Médicis Daughter: A Novel of Marguerite de Valois

Relief sweeps across Her Majesty’s usually inscrutable features. “God be praised,” she says, coming to lay a hand on my forehead. Then, as if embarrassed by her unguarded behavior: “I ought to have known it would be so—whatever the doctors said—for I did not see you in your grave.”


Mother gestures for her chair and Charlotte draws it up. Sitting down, Her Majesty momentarily rests her hand upon mine. “You gave us many hours of worry. His Majesty and Anjou asked after you until I could no longer bear to answer their inquiries. They would both have been at your bedside had prudence not made me forbid it. I am sure you will see them in the morning. Think of what a balm that will be.”

*

Anjou lies at the foot of my bed, gazing at me as if I were the sun in the sky. Seeing me reach for a book on the table beside me, he says, “Will reading not tire you? Shall I read aloud to you?” Without waiting for a reply, he leaps up, snatches the book from me, and resumes his position.

Mother, who sits nearby embroidering, gives him a doting smile. Her Majesty is delighted with Anjou’s devotion to me as I make my slow recovery. My brother begins to declaim dramatically. I try to ignore the faces he makes at me when Mother’s head is bent over her work, and try to lose myself in his words. I am not entirely successful. Beneath my covers my hands clench. After perhaps a quarter of an hour Mother says, “The light is fading: it is time for me to dress to sup with the King. Will you come with me, my son?”

“I will follow. I can still see well enough to entertain my sister a little longer.”

Mother places a hand on Anjou’s shoulder and stoops to kiss the top of his head. “Do not strain your eyes. Good night, daughter.”

The ruse continues only briefly once the tent flap has closed.

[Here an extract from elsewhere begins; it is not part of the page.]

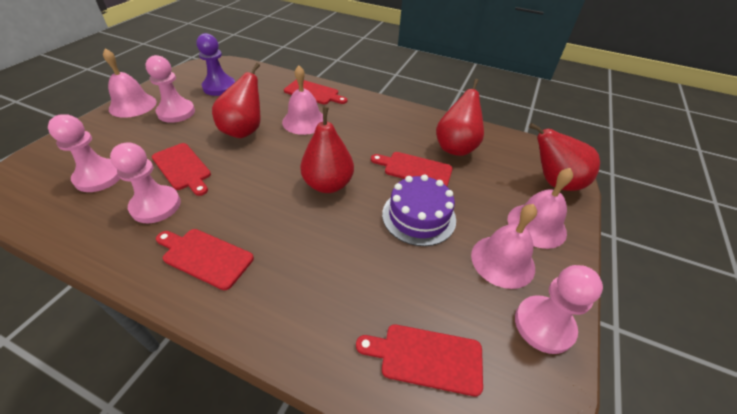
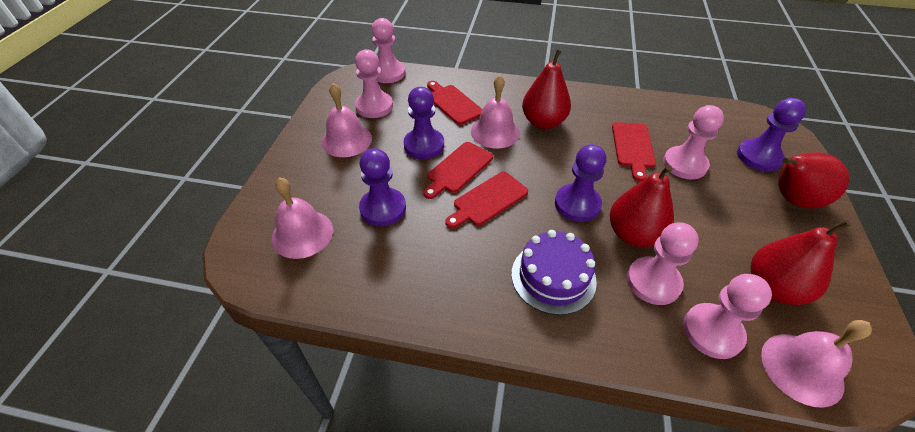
pink pawn: 4 -> 5
purple pawn: 1 -> 4
red cutting board: 5 -> 4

Tossing the book onto the bed, Anjou says, “Finish it yourself if you are inclined. Or do you have more interesting reading? Come, Margot, do you hide Guise’s letters under your mattress?” He slides a hand beneath the ticking, heedless of how he jostles me.

I do not bother to deny such correspondence. “Do you not have a city to siege?” I ask bitingly.

“Oh, things go well enough. I can spare some time for you.”

“I do not desire your company.”

“True. But I desire to make certain you do not tell poisonous falsehoods to our mother.”

His attendance is not what keeps me from speaking out against him. Saying unfavorable things about Anjou can only rebound to my detriment. I learned that when I called him a liar and received a slap for it. I have been reminded of it throughout my recovery as I see Mother praise him for his false attentions to me. But I will not be the one to enlighten Anjou, even if by showing him the truth I might be rid of him. His fear of being degraded in Mother’s eyes is the only weapon I have in the war begun between us.

“I will bide my time,” I say. “One day the city will fall and battle will take you elsewhere. In your absence Mother will see by my virtuous conduct that her fears of me are misplaced. She is too clever to be fooled by your lies for long.”

“Not lies!” Anjou looms over me. “I only wish they were lies,” he says bitterly. He draws a deep breath and something in his eyes changes. “Prove to me they are. Tell me that you love me and I will rebuild what I have destroyed.”

“Tell you that I love you! When you have defamed me? When you torture me with your teasing and insinuations even as I struggle to regain my health? I thought God spared me because my illness had made you repent of your cruel treatment. I see now that he spared me because he would not give you the satisfaction of my death.”

“I wept when they said you were dying.”

“Mother must have been impressed.”

He raises a hand as if he will strike me, then lets it drop. To my surprise he falls to his knees and tries to take my hand. I quickly snatch it out of his reach.

“I did not want you dead. I only wanted you to be mine and mine alone. Is that a thing so wrong?”

“I was yours—your ally.”

“That was not enough.”

I remember the kiss: his lips on mine, the heat between us on that chilly, rainy night.

“Why?” I ask, trying to push the image from my mind. “Is it my fault?” I whisper the question.

“Your fault or God’s. You are the perfect match for me, and he made you that way. Only your beauty is equal to my own. Only your wit can divert me. I told you when you chose la belle Rouhet for me that I would make my own choice next, and she would put all others to shame. You are that choice. You draw me to you by every action and every breath.”

I swallow hard. It is as I feared. However unwanted, the ardent attention I have received is somehow of my own creation. “Brother, I do not mean to tempt you to wish for more than we can, as siblings, have. I swear it.”

“You protest that you do not knowingly entice me. That may be so. But having been made aware of my attraction, you do most deliberately spurn me.” His voice, though soft, brims with fury. “I have my pride, Margot. As you are superior to every other lady of the Court, I am superior to every other gentleman, yet you prefer another.”